On 7/23/24 5:06 PM, Boris Brezillon wrote:
Hi Steve,
On Mon, 15 Jul 2024 10:12:16 +0100
Steven Price <steven.price@xxxxxxx> wrote:
I note it also shows that the "panthor_regs.rs" would ideally be shared.
For arm64 we have been moving to generating system register descriptions
from a text source (see arch/arm64/tools/sysreg) - I'm wondering whether
something similar is needed for Panthor to generate both C and Rust
headers? Although perhaps that's overkill, sysregs are certainly
somewhat more complex.
Just had a long discussion with Daniel regarding this panthor_regs.rs
auto-generation, and, while I agree this is something we'd rather do if
we intend to maintain the C and rust code base forever, I'm not
entirely convinced this is super useful here because:
1. the C code base is meant to be entirely replaced by a rust driver.
Of course, that's not going to happen overnight, so maybe it'd be worth
having this autogen script but...
2. the set of register and register fields seems to be pretty stable.
We might have a few things to update to support v11, v12, etc, but it
doesn't look like the layout will suddenly become completely different.

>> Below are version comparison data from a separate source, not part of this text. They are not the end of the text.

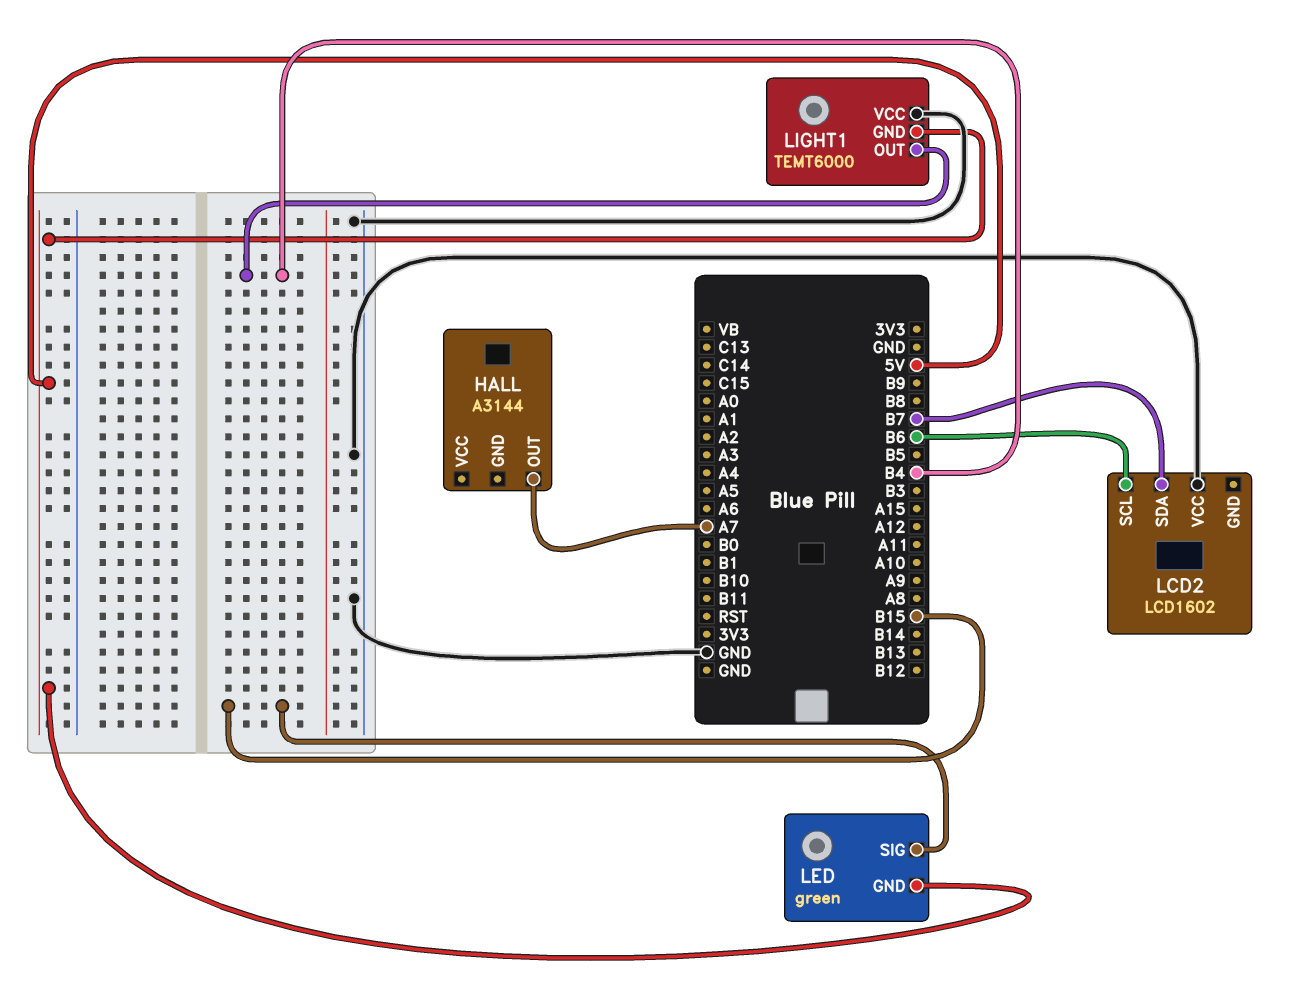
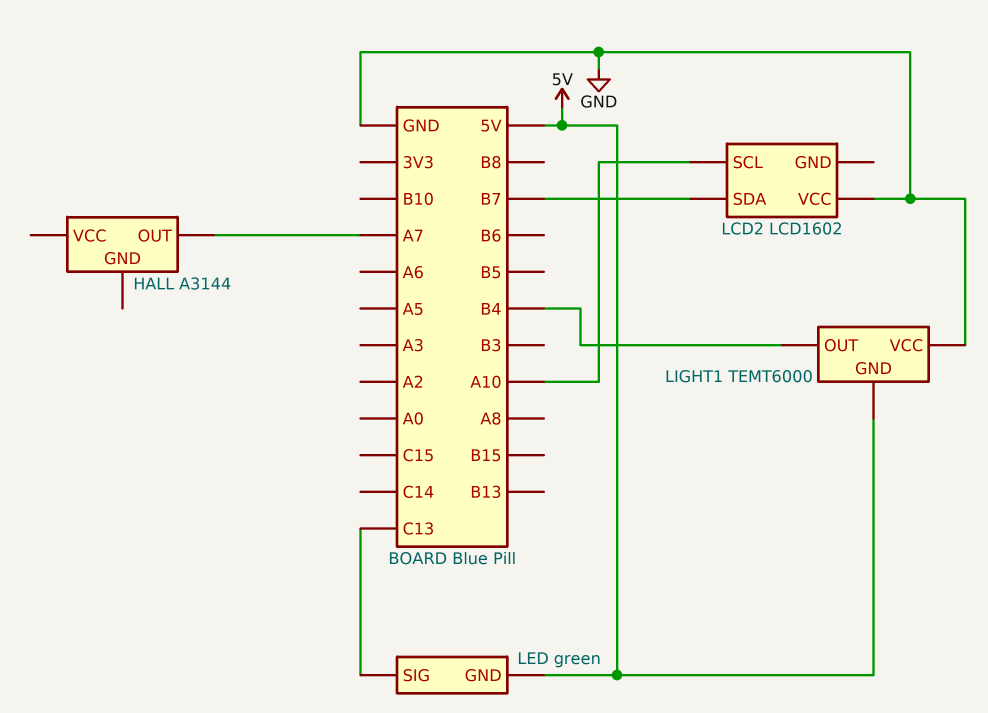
LCD2 pin SCL: B6 -> A10
LED pin SIG: B15 -> C13

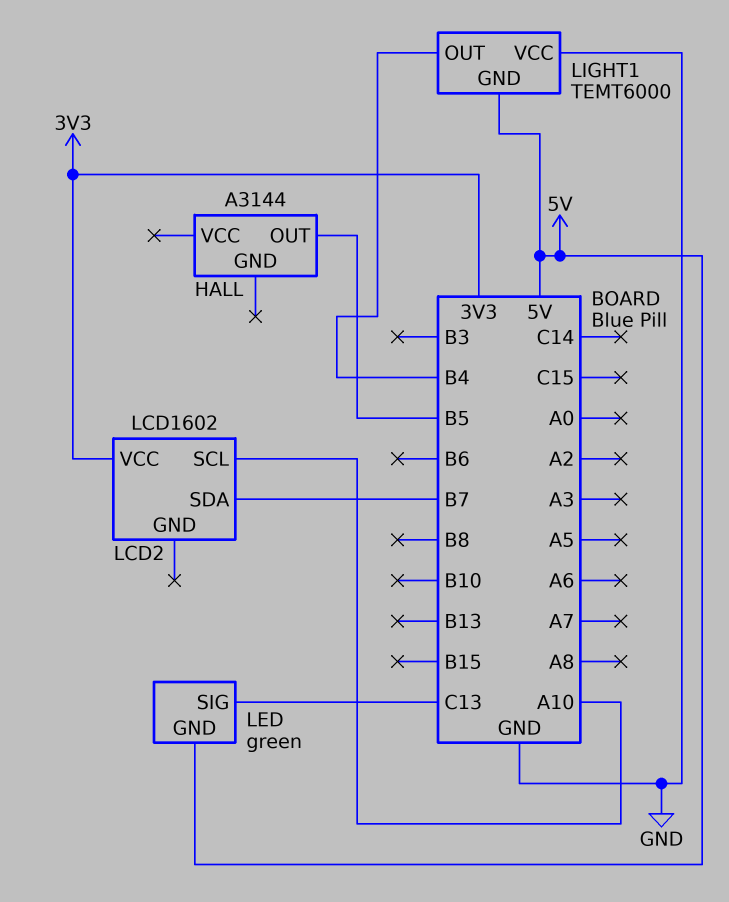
HALL pin OUT: A7 -> B5
LCD2 pin VCC: GND -> 3V3

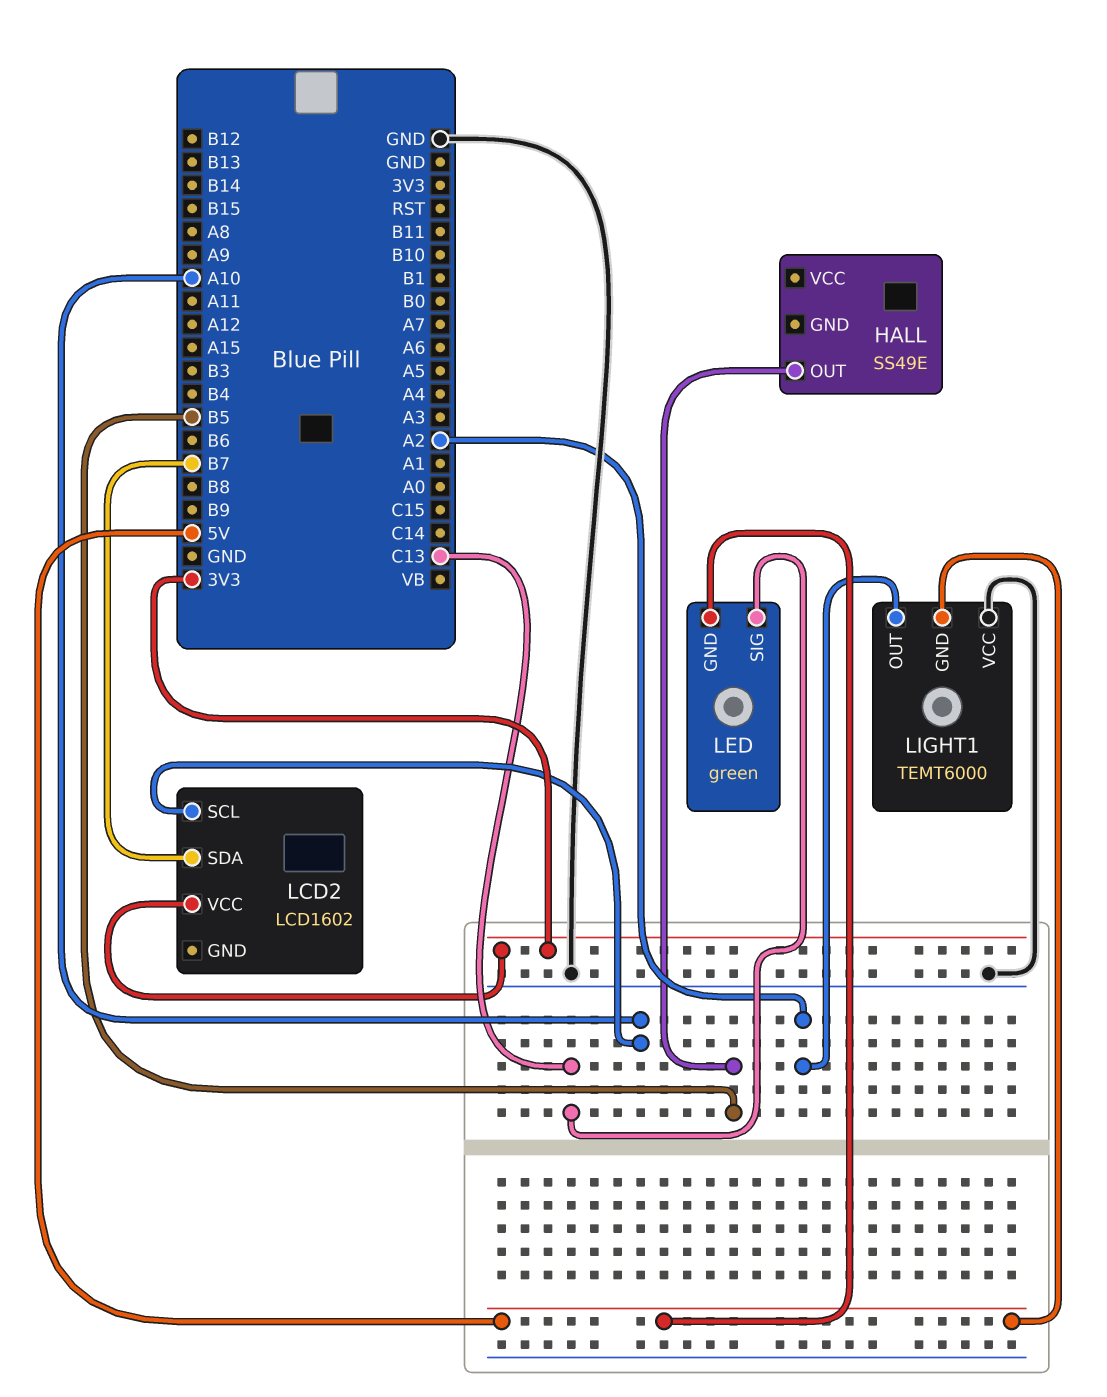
HALL: A3144 -> SS49E
LIGHT1 pin OUT: B4 -> A2

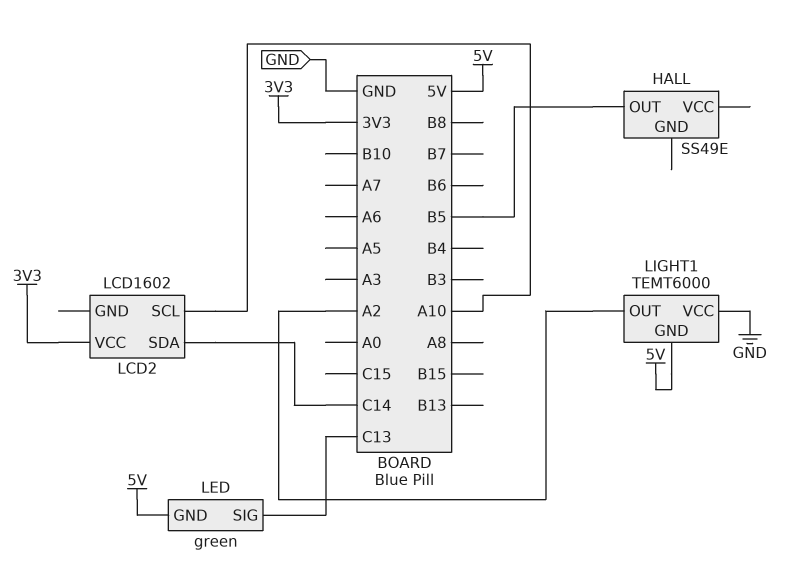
LCD2 pin SDA: B7 -> C14

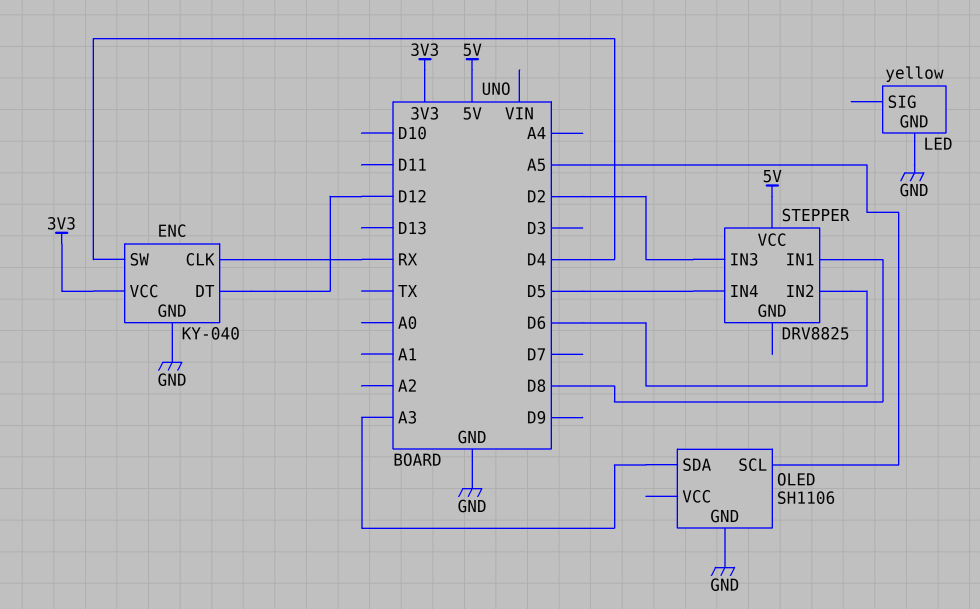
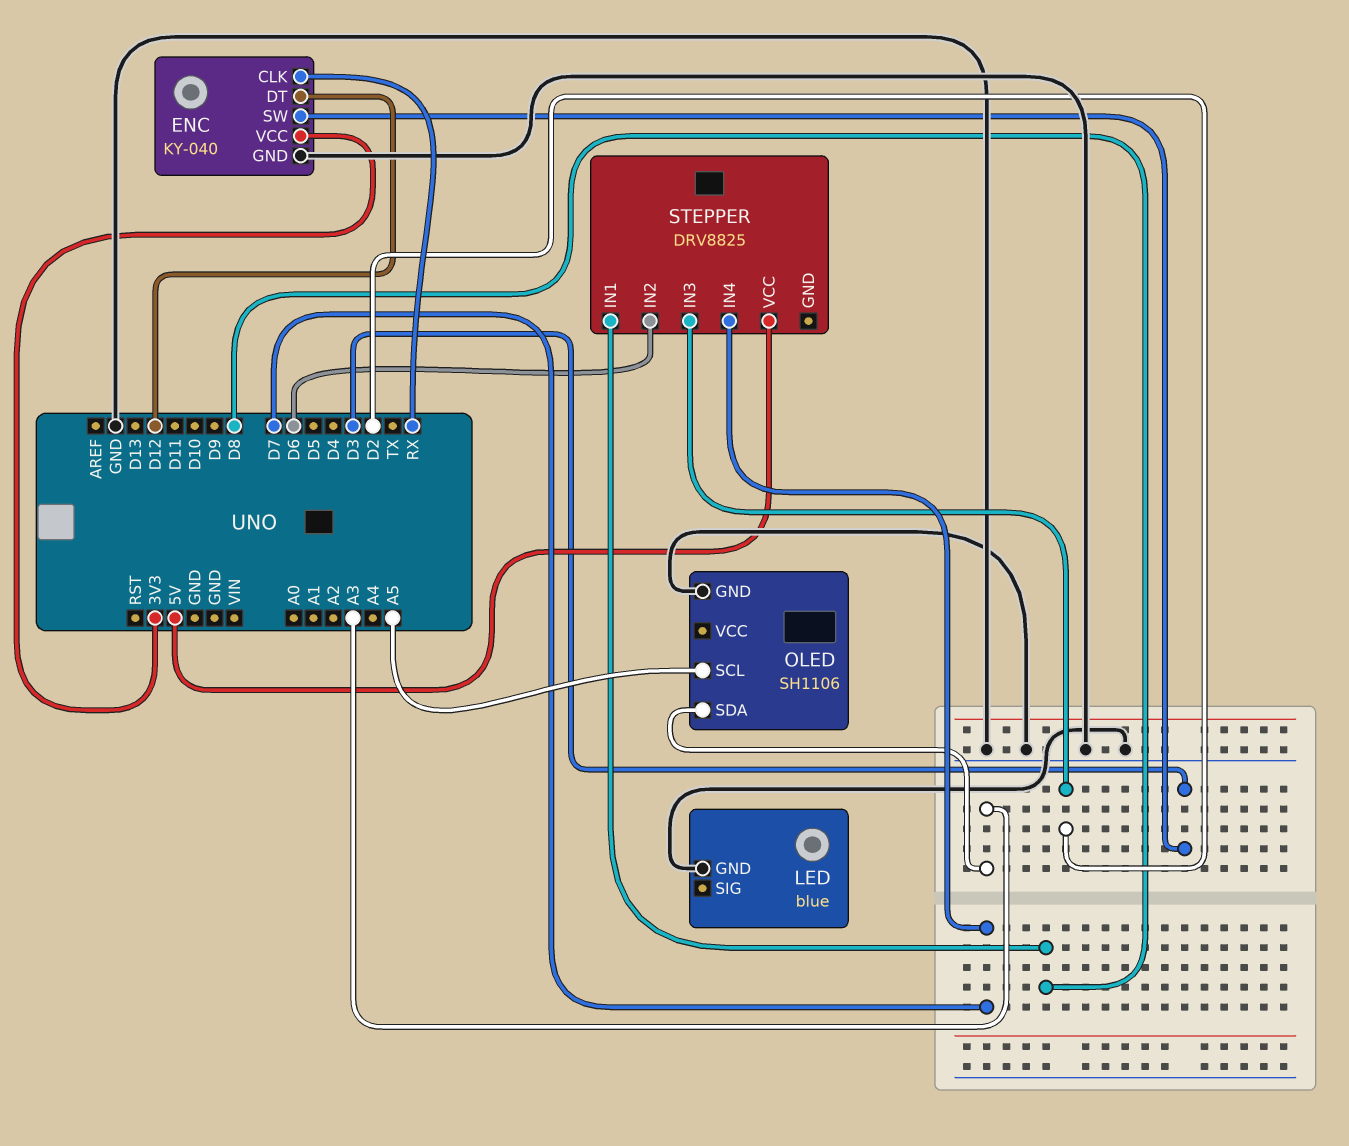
ENC pin SW: D4 -> D3
LED: yellow -> blue
STEPPER pin IN4: D5 -> D7

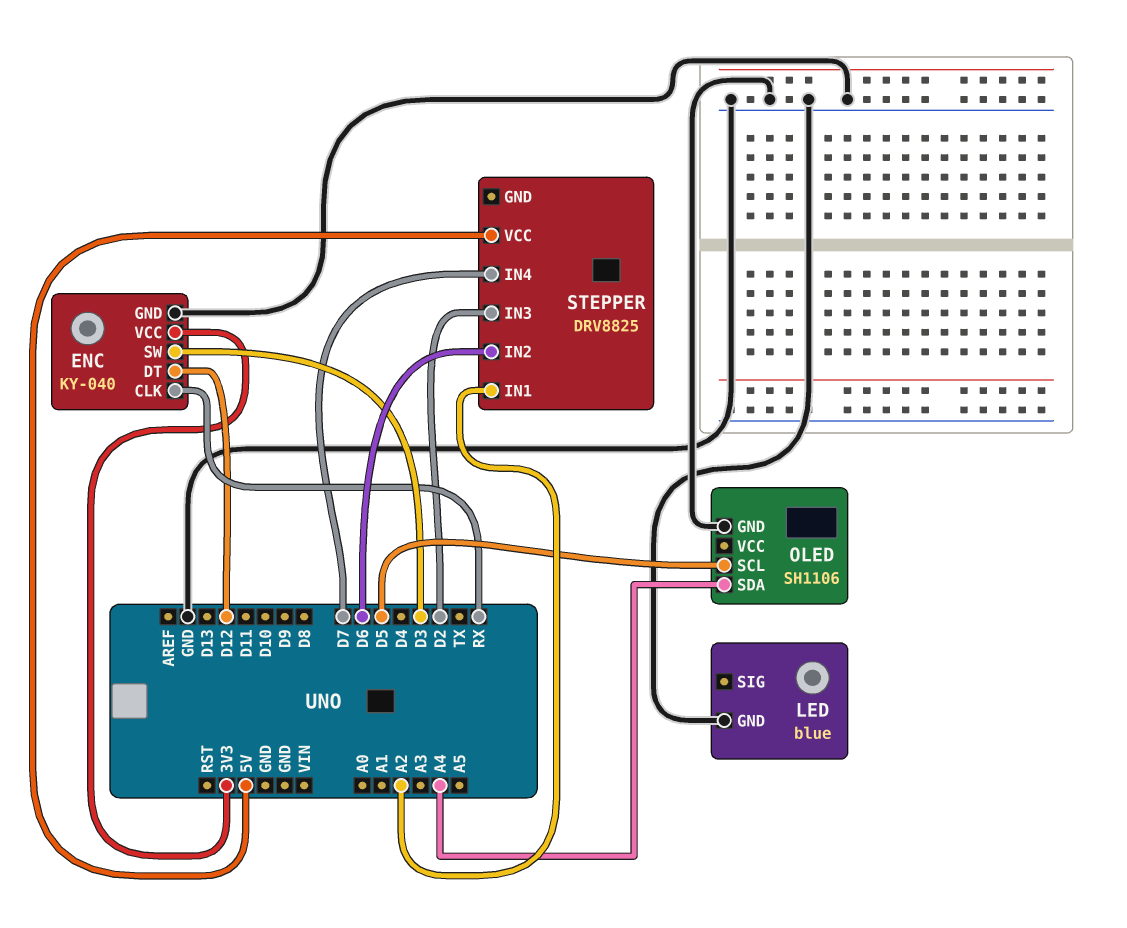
OLED pin SCL: A5 -> D5
OLED pin SDA: A3 -> A4
STEPPER pin IN1: D8 -> A2

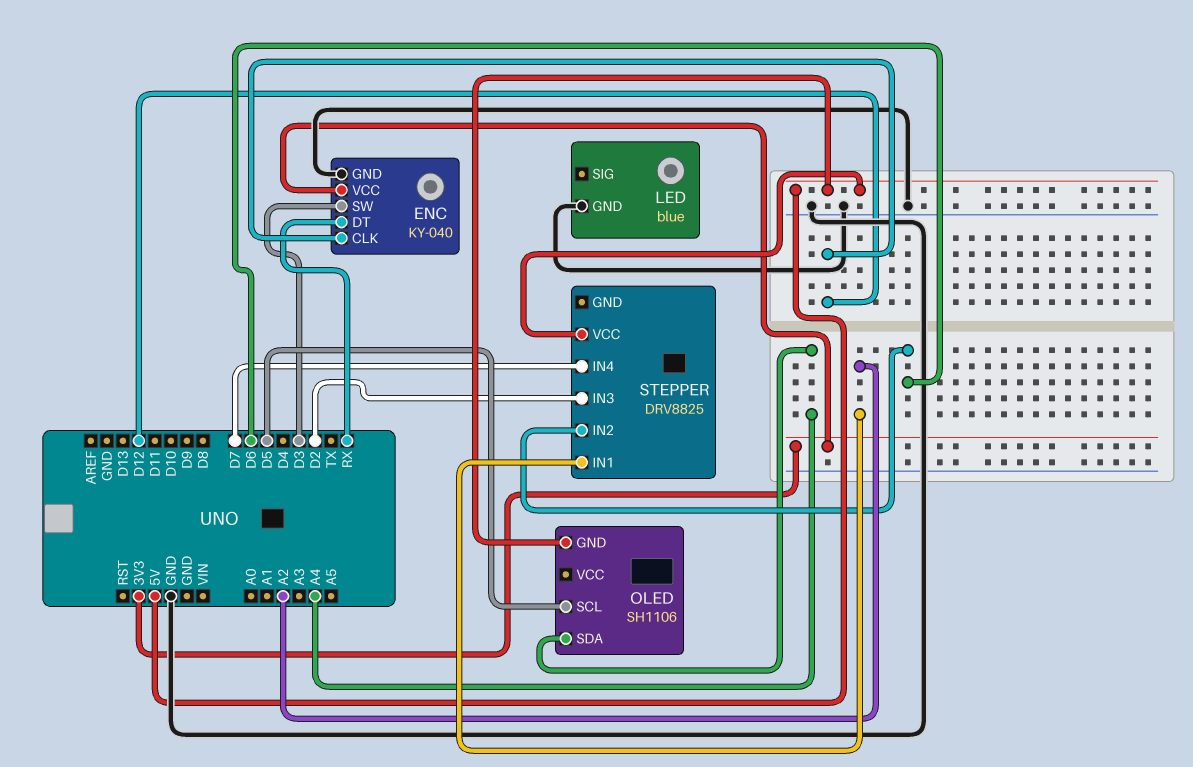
ENC pin CLK: RX -> D12
ENC pin DT: D12 -> RX
OLED pin GND: GND -> 5V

3. the number of registers and fields is somewhat reasonable, which
means we should be able to catch mistakes during review. And in case
one slip through, it's not the end of the world either because this
stays internal to the kernel driver. We'll either figure it out when
rust-ifying panthor components, or that simply means the register is
not used and the mistake is harmless until the register starts being
used
4. we're still unclear on how GPU registers should be exposed in rust,
so any script we develop is likely to require heavy changes every time
we change our mind
You have a good point. A script sounds nice, but given the restricted
domain size, it maybe better to be manually maintained. Given that I
also think the right way to access registers is to do it as safely as
possible.
So a gpu_write() or gpu_read() are "unsafe" in that you can write
invalid values to a just about anything in C. If we're trying to harden
drivers like panthor and make it "impossible" to do the wrong thing,
then IMHO for example MCU_CONTROL should be abstracted so I can ONLY
write MCU_CONTROL_* values that are for that register and nothing else
in Rust. This should fail at compile time if I ever write something
invalid to a register, and I can't write to anything but a known/exposed
register.
Interestingly the C code could also abstract the same way and at least
produce warnings too and become safer. It may be useful to mimic the
design pattern there to keep panthor.rs and panthor.c in sync more easily?
So my opinion would be to try get the maximum value from Rust and have
things like proper register abstractions that are definitely safe.
For all these reasons, I think I'd prefer to have Daniel focus on a
proper rust abstraction to expose GPU registers and fields the rust-way,
rather than have him spend days/weeks on a script that is likely to be
used a couple times (if not less) before the driver is entirely
rewritten in rust. I guess the only interesting aspect remaining after
the conversion is done is conciseness of register definitions if we
were using some sort of descriptive format that gets converted to rust
code, but it comes at the cost of maintaining this script. I'd probably
have a completely different opinion if the Mali register layout was a
moving target, but it doesn't seem to be the case.
FYI, Daniel has a python script parsing panthor_regs.h and generating
panthor_regs.rs out of it which he can share if you're interested.